- Born: January 8, 1928 Marín, Spain
- Died: April 30, 2006 (aged 78) Barcelona, Spain
- Known for: Painting
- Children: Pablo Rey (son)

= Gabino Rey =

Spanish painter (1928–2006)

Gabino Rey Santiago (January 8, 1928 – April 30, 2006), known artistically as Gabino, was a Spanish painter. He was the son of the republican politician Agustín Rey Fonseca and father of the painter Pablo Rey.

==Biography==
He was born January 8, 1928, in Marín, Pontevedra. In 1936, due to the Spanish Civil War, he moved from his native Galicia to Barcelona, from where he did throughout his career, important fact because it was influenced by the Catalan pictorial school.

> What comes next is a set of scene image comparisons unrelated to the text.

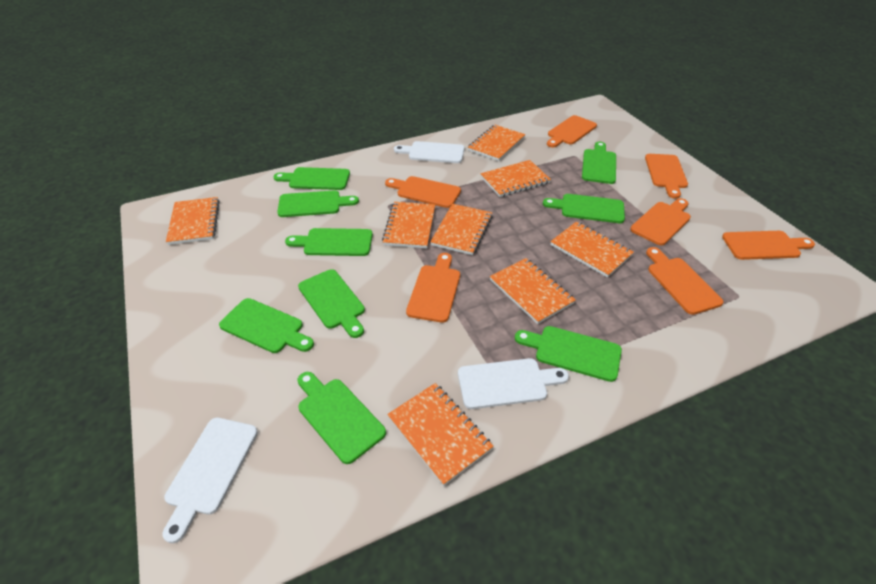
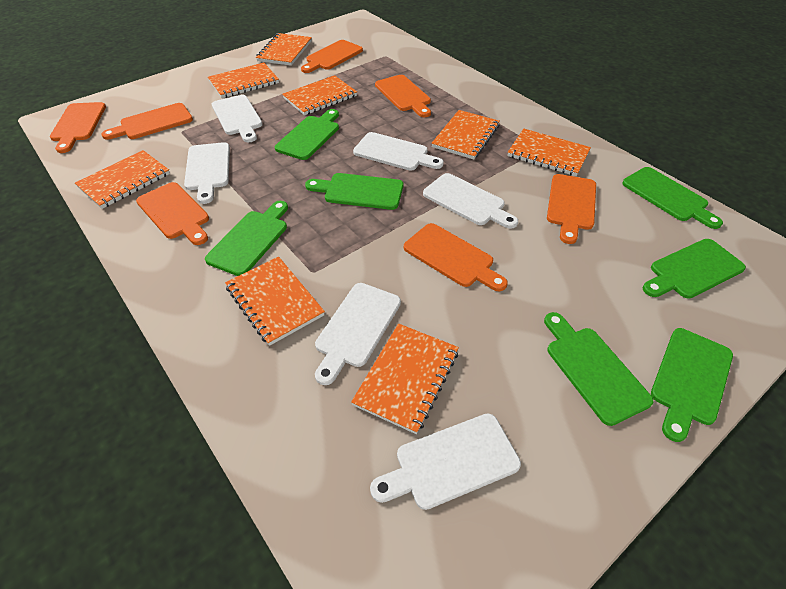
green cutting board: 9 -> 7
white cutting board: 3 -> 6

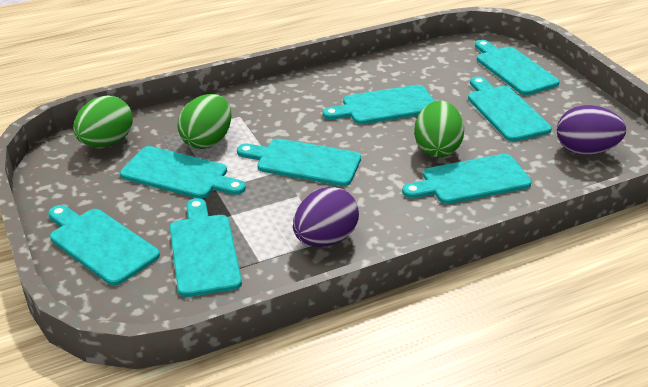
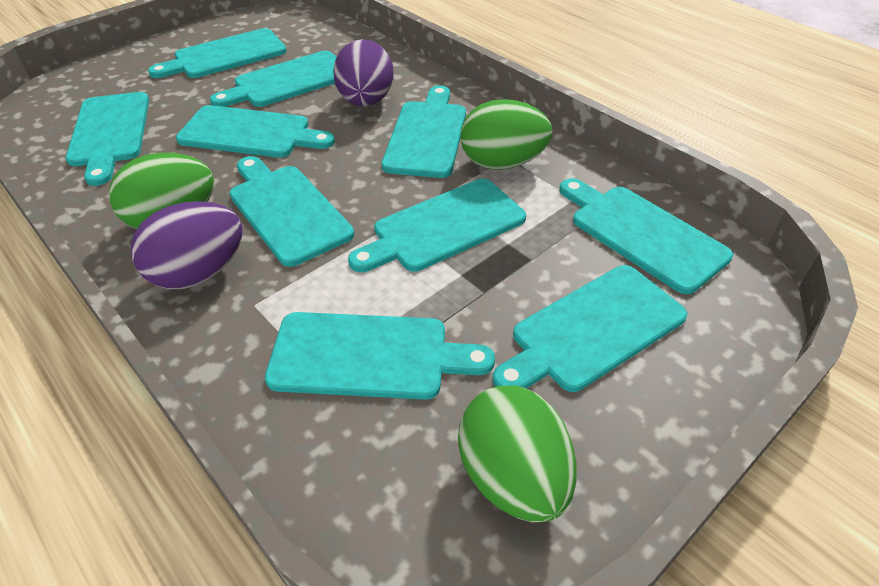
turquoise cutting board: 8 -> 10

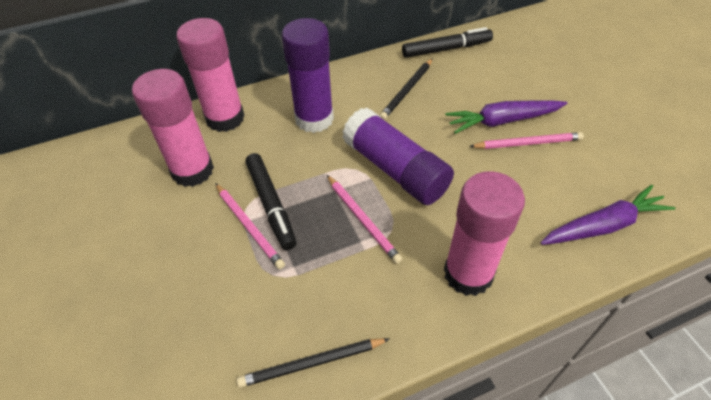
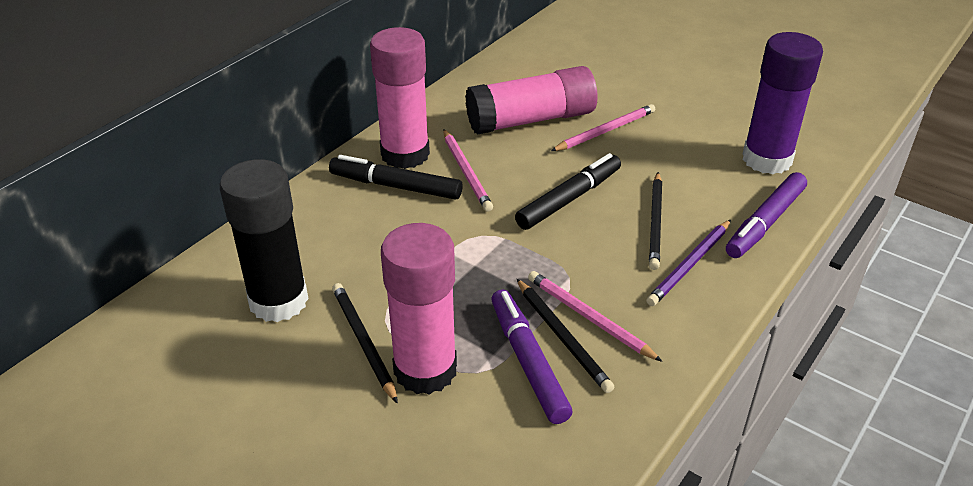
black glue stick: 0 -> 1
black pencil: 2 -> 3
purple carrot: 2 -> 0
purple glue stick: 2 -> 1
purple marker: 0 -> 2
purple pencil: 0 -> 1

Considered a realist painter, he worked all subjects of realistic painting, from the figures and still lifes, through the landscapes and seascapes, to portraits, which showed a prominent artistry.

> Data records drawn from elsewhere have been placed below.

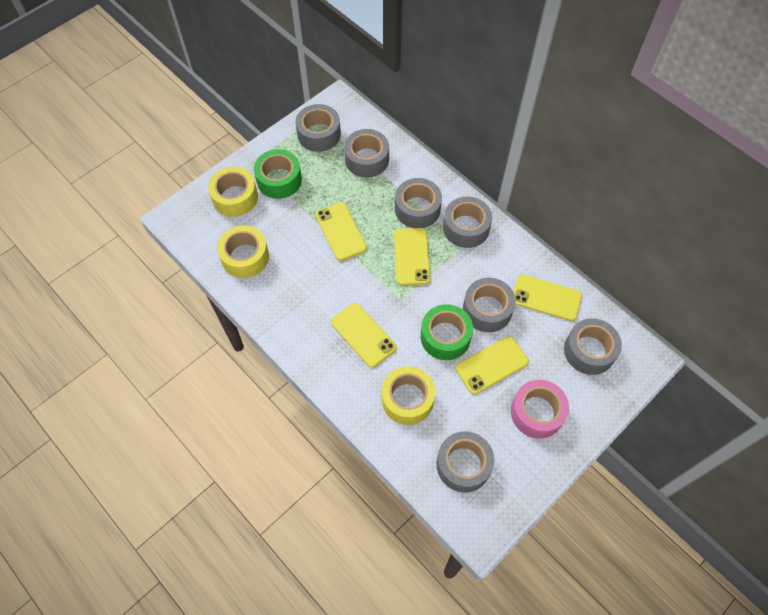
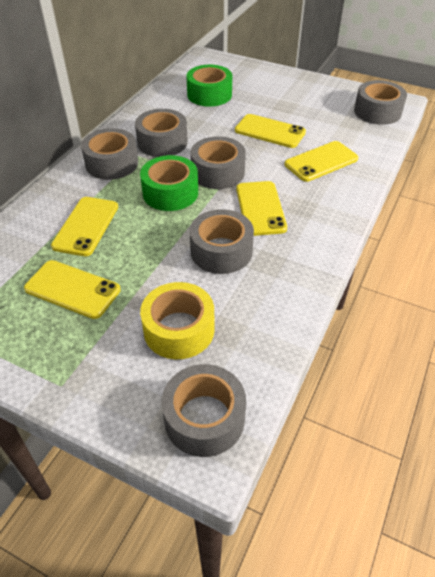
grey tape: 7 -> 6
pink tape: 1 -> 0
yellow tape: 3 -> 1

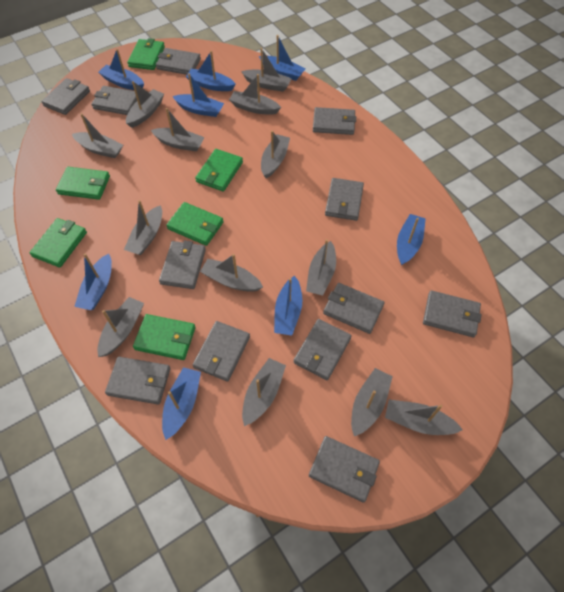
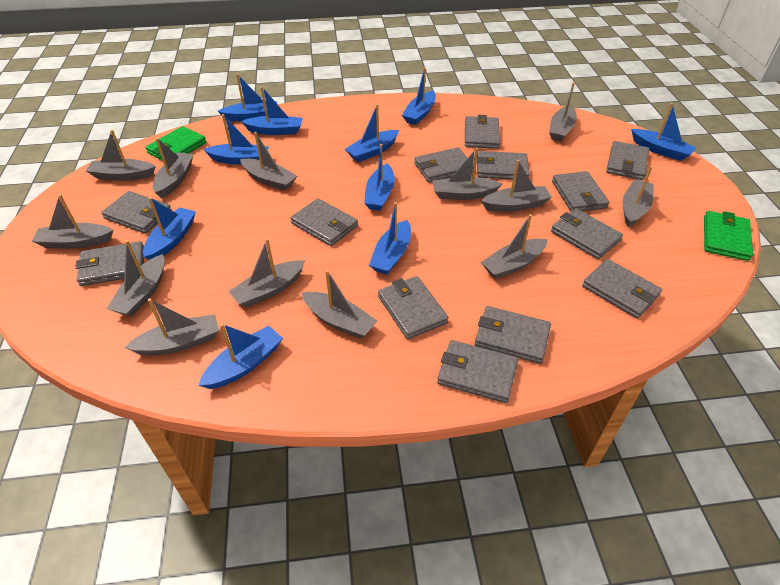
blue boat: 8 -> 10
green wallet: 6 -> 2
grey wallet: 12 -> 13

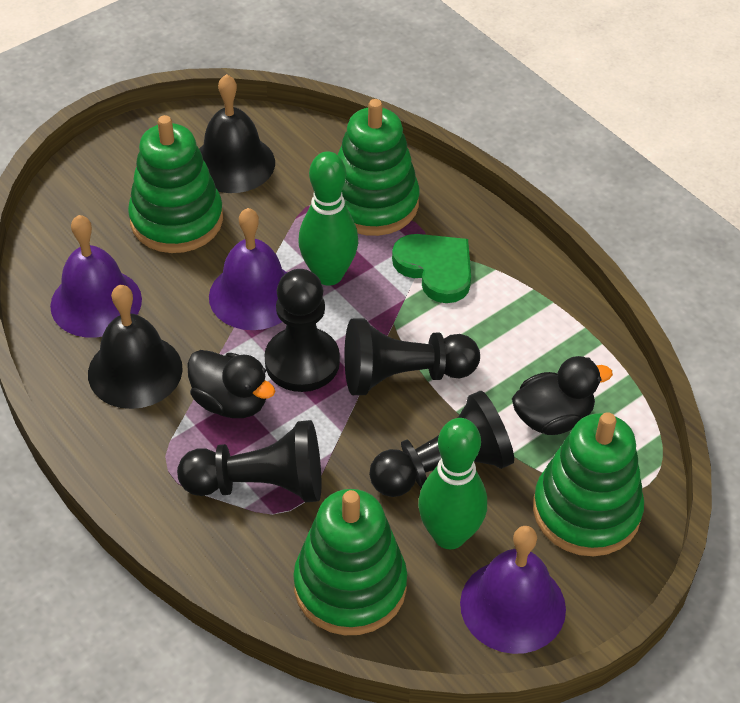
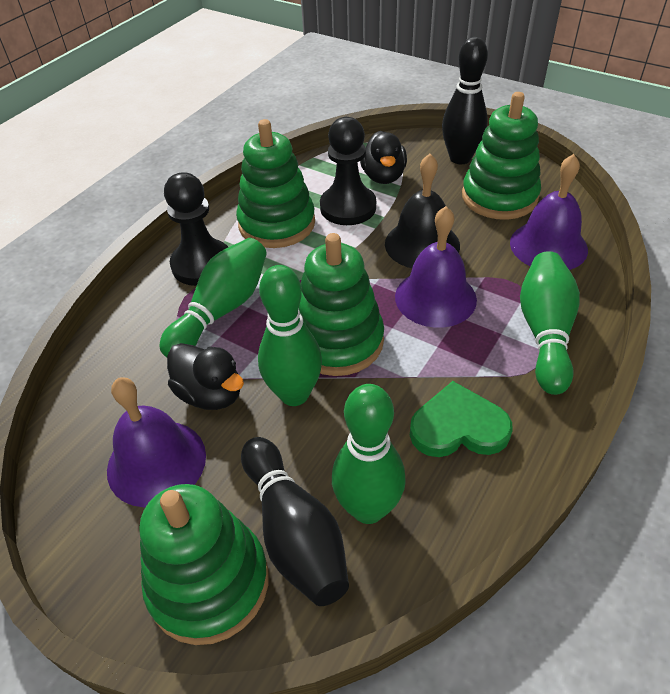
black bell: 2 -> 1
black bowling pin: 0 -> 2
black pawn: 4 -> 2
green bowling pin: 2 -> 4

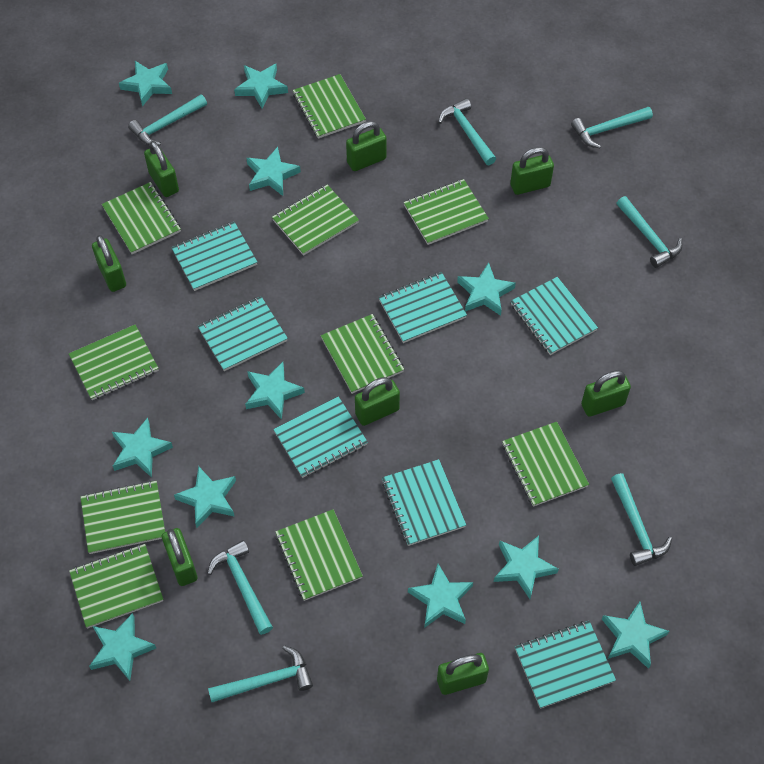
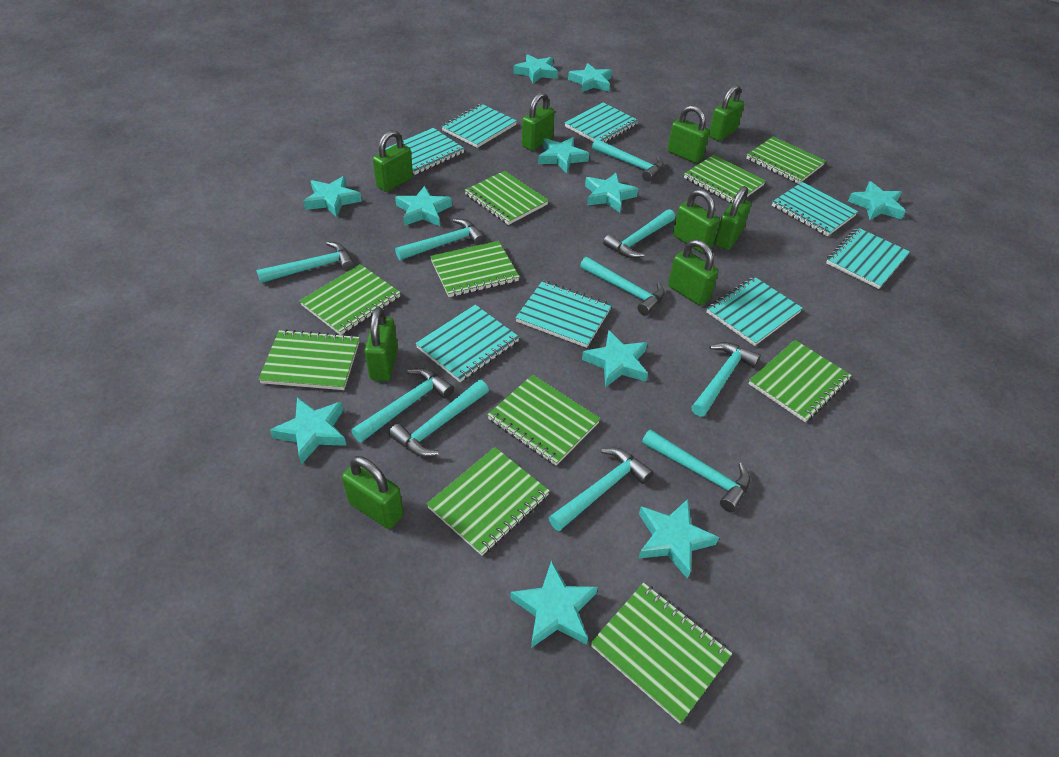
green padlock: 8 -> 9
turquoise hammer: 7 -> 10
turquoise notebook: 7 -> 8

In 1943, he was selected in the first Salón de la Juventud of Galeries Dalmau in Barcelona, where he won the first prize, consisting of a solo exhibition at the same gallery, this was the first official exhibition of the painter in 1945.

He was one of the painters of the Sala Parés Art Gallery of Barcelona, where he exhibited his entire life, from his first exhibition in 1957 until his death.

He exhibited in Madrid and Barcelona, as well as in London, Paris, and New York.

He died April 30, 2006, in Barcelona, Spain.